The facility is expected to serve both commercial and defense projects requiring solder-bumped integrated circuits, and collaborate with companies in promoting equipment, materials and standards for the technology.
Dr. Glenn Dunlap, vice president of MCNC, noted "We believe the processes established at MCNC will lead directly to significant improvements in electronic system performance, cost and reliability."
MCNC said flip-chip technology provides for dense arrays of I/Os on individual chips, and also the shortest possible connection from the chip surface to the rest of a system. The MCNC flip-chip process accurately places tiny solder bumps on each I/O connection pad of an IC. The solder bumps, each a few thousandths of an inch in diameter, provide electrical connections between the IC and the outside world when the IC is flipped over and connected to another flat surface, it was said.

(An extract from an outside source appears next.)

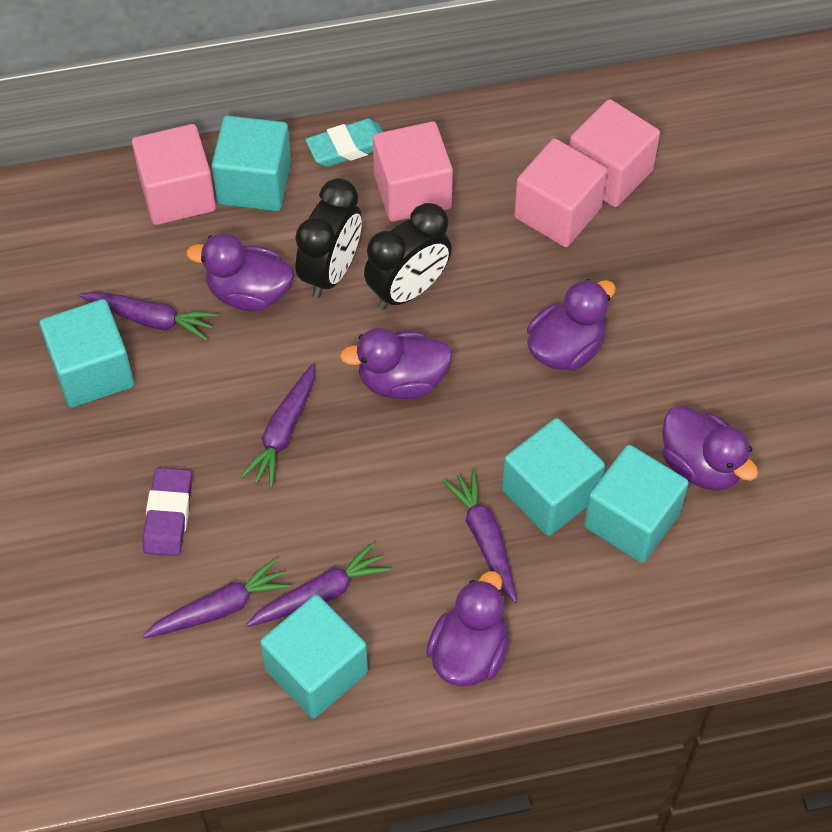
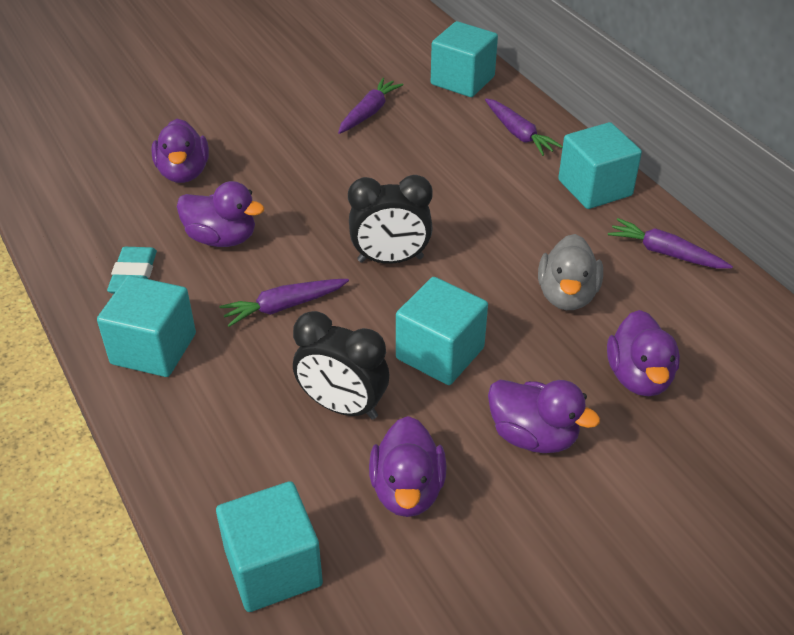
grey duck: 0 -> 1
pink cube: 4 -> 0
purple carrot: 5 -> 4
purple eraser: 1 -> 0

"We are very pleased to win this contract. It represents three years of significant funding for a technology critical to the electronics industry," said Dr. Turlik.
Meanwhile, Lawrence Livermore, which is managed by the University of California for the U.S. Department of Energy, said it signed a three-year $1.9 million CRADA with two companies on the diamond film/flat panel R&D--SI Diamond Technology, Houston, Tex., and Commonwealth Scientific, Alexandra, Va.
The national laboratory said the work will be aimed at determining whether a system it has developed for depositing thin diamond films, particularly as small as 2,000 angrstoms thick, has applications in flat panel display manufacturing. Such flat screens are being explored for portable computer, home entertainment and modern aircraft cockpit systems.
About 20 years old, Commonwealth Scientific makes broad beam ion sources, plasma sources and gridless ion sources, which are among the key components needed in depositing thin diamond films.
The centerpiece of the program, however, is SI Diamond (formerly Schmidt Instruments) which was founded more than three years ago and went public earlier this year; it has about 40 employees and expects $2 million in sales for 1993. The company has developed laser-based techniques for laying down thin and ultra-thin diamond films on substrates and is positioned the technique for use in flat panel display production, having shown flat screen prototypes already. It is anticipated that the company will apply products to both federal and commercial markets.
"The support from the lab is very significant for us because, as a small company, we cannot hope to develop every component (of the display technology) on our own," said Michael Clark, SI Diamond's vice president of commercial development. "The lab has facilities and people we couldn't hope to duplicate."
Under a CRADA all partners contribute fund to a program. SI Diamond, however, has been the recipient of other federal funds related to its work, including a $600,000 grant from the Department of Defenses's Ballistic Missile Defense Initiative Organization and a $56,000 ARPA grant--both under the auspices of the federal Small Business Innovation Research Program--plus other federal monies.
The lab said it has been using a cathodic arc deposition method to make thin diamond films in which a large current arc is induced between a graphite cathode and an anode inside a vacuum chamber. The current vaporizes the graphite and creates a plasma of carbon ions which are then guided and directly magnetically to the substrate to be coated, where they condense to form an amorphous diamond surface. SI Diamond is said to have designed the mechanical and solid-state electronic components necessary which allow certain electric fields to stimulate thin diamond film production of the electron streams. The combination of the lab and Si Diamond work could contribute to cost effective flat panel display manufacturing.